Murphy skipped the beginning of his season with his team to be at the side of his wife as she gave birth to their first born son, Noah, in Florida – an absence that was highly criticized by many sports commentators and disappointed fans. This brings into question: Who is better to disappoint, thousands of fans or your family? “You’re a Major League baseball player. You can hire a nurse to take care of the baby if your wife needs help,” WFAN afternoon host Mike Francesa said about Murphy’s choice to take the full three days of paternity leave guaranteed by his contract.
This kind of criticism and pressure to choose between the fans and family isn’t anything new. In 1993, Houston Oilers coach Bob Young stated that right tackle David Williams “let the guys down, and he let hundreds of thousands of fans down” after Williams chose to miss a game against New England to be with his wife while she gave birth to their son. Baseball is as American as apple pie, but so is the nuclear family.
In an age where family is often pushed to the wayside by the hecticness of work, the distraction of technology and the seemingly adopted new attitude that family comes second, shouldn’t we be praising a family man who chooses to support American tradition?
“Here in the U.S. the significance of the father’s early interactions with their children has been ignored for far too long,” Linda Graf, assistant clinical professor of nursing at DePaul, said. “Gone are the days when extended family members lived just down the street who were available to move in with the new parents to take care and comfort of the new mother and child.”
With the amount of time team members spend together, a player’s team becomes a secondary family and a support system.
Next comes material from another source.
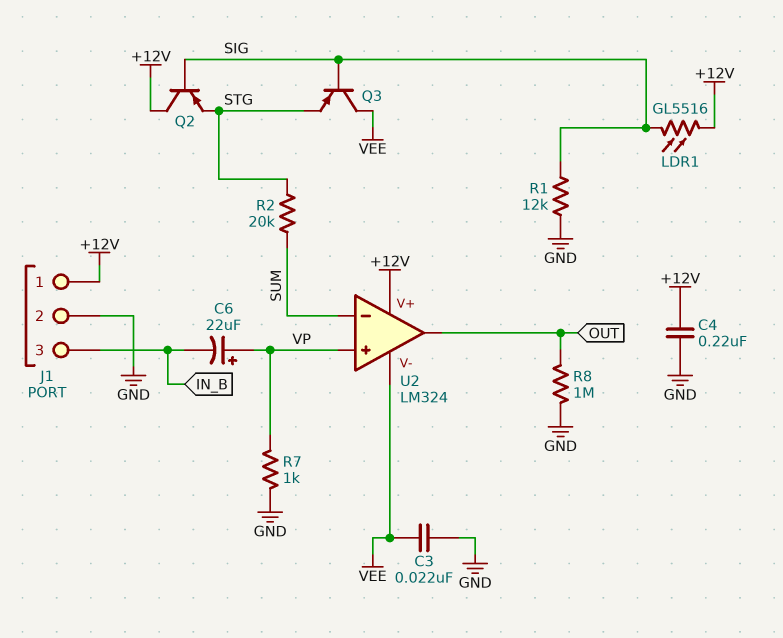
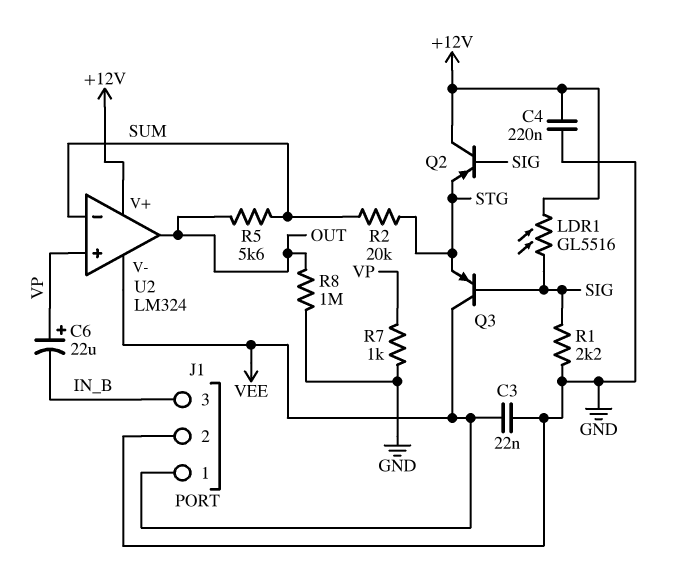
J1 pin 1: +12V -> VEE
R1: 12k (GND, SIG) -> 2.2k (GND, SIG)
R5: none -> 5.6k (OUT, SUM)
If a player feels like their team isn’t there for them outside of the game, why would they trust them during it? “The social and scientific research unanimously support a father’s early involvement with his children and their mothers as being absolutely necessary to their health and well-being,” Graff added.
Unfortunately, the U.S. Department of Labor reports that only 11.4 percent of workplaces in the United States provide paid leave for employees who are having or adopting a child. The Family and Medical Leave Act entitles “eligible employees of covered employees” to take unpaid leave for up to 12 weeks under the same circumstances, but this is an option that many families can’t financially afford. Unfortunately, many times, even if there is allotted paternity leave given by a company, the negative stigma around leaving work to tend to the birth of a child keeps many men from utilizing their time off.
“Traditionally speaking, I think some guys were afraid to ask. So many guys didn’t want to ask because of job security. It was almost like a standard way of doing it that you didn’t leave,” Pirates manager Clint Hurdle said. Former NFL quarterback Boomer Esiason was even as crass as to say that if he were in the situation that Murphy was in, he would have told his wife, “C-section before the season starts. I need to be at opening day.”
“I think that all fathers should get a three to four day paternity leave to make sure things are in order for his family. There is not a clear cut prediction of when a mother will or might go into labor, so the father needs and deserves that time to make sure things are okay and care is put in motion,” Brett Price, director of athletics at The Henderson International School, said. “While men do not physically give birth, they do go through physical, emotional, and mental stress and adjustments following the birth of their children,” Graff added.
Despite what anyone thinks, it should be the mother and father who decide how they deal with the birth of a child into their family, and employers, teams and coworkers should be there to give support, not demoralize that decision.